The Zhou governed China
for centuries through a decentralized political system. As they weakened and collapsed a period of
Chinese history began called the Period of the Warring States. From roughly 400-200 B.C.E. Chinese
civilization fractured into regions characterized by chaos and warring
rivalries. Like all civilizations
experiencing decline, Chinese thinkers began to ponder the reasons for their
predicament; in doing so, they produced a remarkable outpouring of ideas and
philosophies which would affect China’s
classical age and the rest of its history.
The most famous ideas to come from this period were Confucianism,
Daoism, and Legalism.
Confucius was a teacher of ethical and political ideas that
are contained in a work called the Analects. His thought is not so much philosophical or
religious as it is practical. For years
he sought a position in the government but never achieved it. For Confucius, it was not the form of
government that was important but rather the proper harmony of human
relationships. He believed that the
government should be run by “superior individuals” who had a sense of kindness
and benevolence and who governed by what they thought to be best for
everyone. The subjects in return should
respect and support their leader’s decisions.

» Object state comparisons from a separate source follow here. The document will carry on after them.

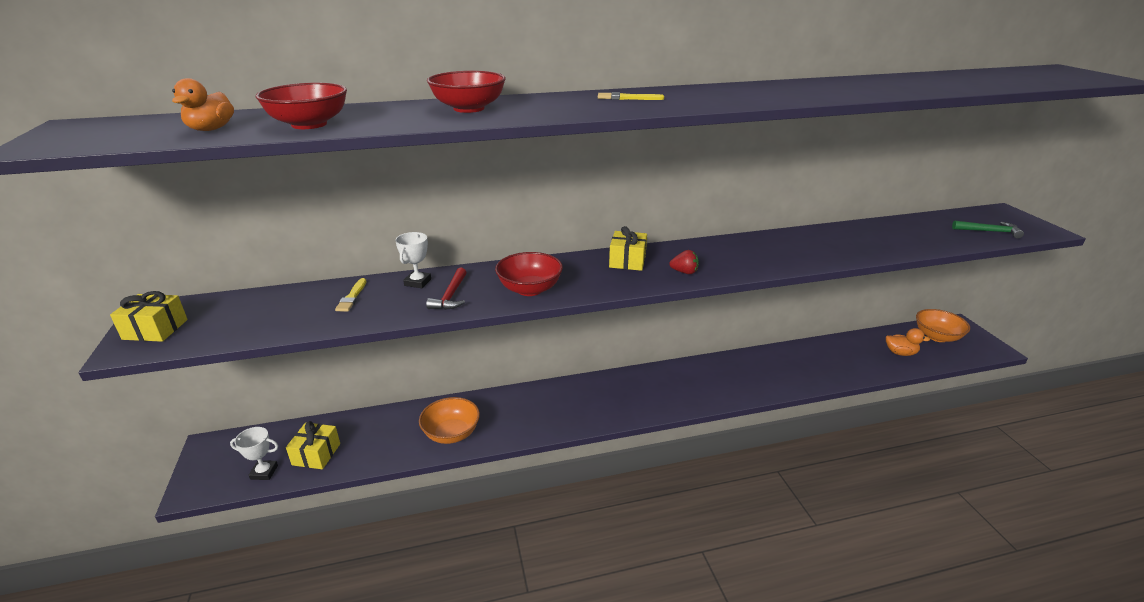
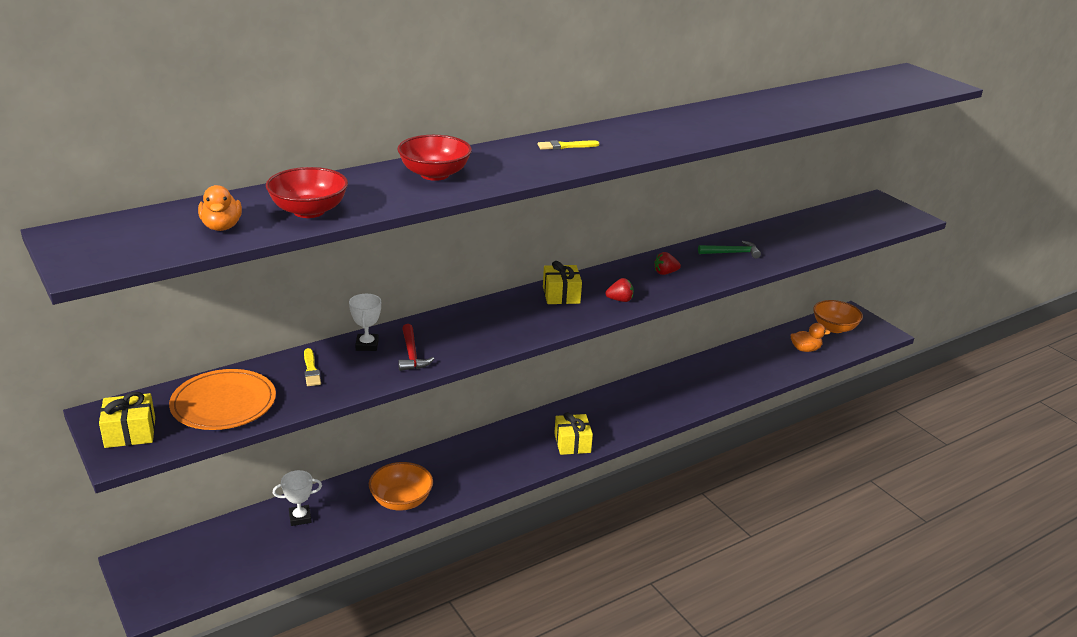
camera: 20 degrees left, 0 degrees up
(253, 315) = (223, 403): none -> orange plate
(264, 472) = (221, 574): white trophy -> white trophy (300, 518)
(316, 454) = (266, 547): yellow gift -> yellow gift (572, 443)
(530, 289) = (484, 337): red bowl -> none
(744, 253) = (665, 273): none -> red strawberry
(989, 231) = (869, 224): green hammer -> green hammer (731, 253)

Social harmony depended upon everyone accepting their social place and
performing its required tasks. When
society was held together by personal ties of loyalty and obedience, the
intrusion of the state into social affairs would be minimal. Particularly important to Confucius was
relationships and respect in the family.
But in all cases this was a two-way relation: those in power must act in
such as way as to command trust and respect; they must model the behavior of
the ideal citizen. Those at the bottom
must give them respect and obedience as an act of civic duty. Thus personal character traits were not to be
developed for their own sake, but rather as a stabilizing force across society.
A man named Laozi offered an alternative to
Confucianism. His belief, Daoism,
held that rather than establish ideal relationships between humans, people
should rather cultivate their relationship with nature. Daoists are
committed to discovering the Dao, or the Way, a concept that defines
explanation or categorization.
Regardless, Daoists stressed a life of withdrawal
to nature and inner contemplation as an alternative to the Confucian ordering
of personal relations.
A third answer to China’s
troubled times came from those known as Legalists. Legalism held that human relations and
man’s relation to nature were irrelevant to social and political life. Rather, they held that chaos could only be
eliminated by a powerful, merciless state.

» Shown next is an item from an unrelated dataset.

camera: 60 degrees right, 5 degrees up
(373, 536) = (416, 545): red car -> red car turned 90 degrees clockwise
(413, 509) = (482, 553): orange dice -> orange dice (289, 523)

Since only agriculture and a strong military contributed to a healthy
state, other diversions, such as poetry, art, trade and philosophical
reflection, were discouraged. The state
should coerce its subjects to obey by ruthlessly applying a strict code of laws
and punishments. Dropping trash in the
street, for example, was punishable by having a hand or foot cut off. Although Legalism was unpopular with the
people, it was the application of this way of thinking that pulled China
out of the Period of the Warring States and began the unification of its
Classical Age.
The Period of Warring States ended when the Qin dynasty centralized power and destroyed regional
opposition. Although it lasted only 14
years, the Qin dynasty set in place many important
aspects of Chinese civilization.
One of the most important things the Qin
did was create a bureaucracy.
Bureaucrats are employees of the state whose position in society, unlike
nobles or aristocrats, does not rest on an independent source of wealth or
ownership of land. Members of the
bureaucracy only had positions and power as granted by the emperor. Land owning aristocrats have large estates
and person fortunes at stake, so they have a vested interest in influencing the
government in their personal favor. By
creating a bureaucracy, the Qin bypassed the
aristocrats and governed through those whose position depended on loyal obedience
to the state.
In order to bring unity to China,
the Qin also built roads and bridges, constructed
defensive walls, standardized units of weight and measurement, created a
standard currency, and made one common form of Chinese writing. The harsh Legalism of the Qin
allowed it to do much during it short reign of 14 years, but this same strict
political philosophy also generated much resentment among the common
people. As soon as the emperor died, the
people revolted and slaughtered many of the remaining Qin
officials.
But unlike previous eras, Chinese civilization did not
regress into chaos for long. The Han
dynasty came to power and ruled China
for about 400 years, roughly 200 B.C.E. to 200 C.E. The ability of the Han to maintain a strong
central government over such a vast area was greatly facilitated by the Qin reforms under Legalism.
Under the leadership of emperor Han
Wudi, the Han Dynasty is responsible for some
very important innovations that would have a lasting effect on China:
the official adoption of Confucianism and the rise of the civil service
examinations.
The Han adopted Confucianism because it was the most
organized educational network from which they could draw people for the
bureaucracy. To make certain new
recruits were educated well, they began testing them through a rigorous system
of civil service examinations; to be in the Han bureaucracy, one had to
demonstrate a mastery of Confucian ideas on these test. One effect of this was that the Han
bureaucracy was filled with people profoundly influenced by Confucian thought:
they were taught to model good behavior for those under them and to respect and
submit to those in authority over them.
Thus Confucianism not only became deeply imbedded in Chinese culture, it
also came to re-enforce the political bureaucracy by advocating obedience and
benevolent rule.
Han Wudi also expanded the
boundaries of imperial China
both extending its influence into new realms and bringing new influences into
its culture. The Chinese invaded Korea
and northern Vietnam,
taking with them the values of Confucianism.
They also came into contact with Buddhism during this period.
Like the other civilizations, most laborers in China
were agricultural and the surplus they supported the rise of craft industries
and trade. They learned to forge iron
tools and weave silk. The wealth
generated by trade, however, created the tensions that would internally weaken
the Han and lead, in part, to its downfall.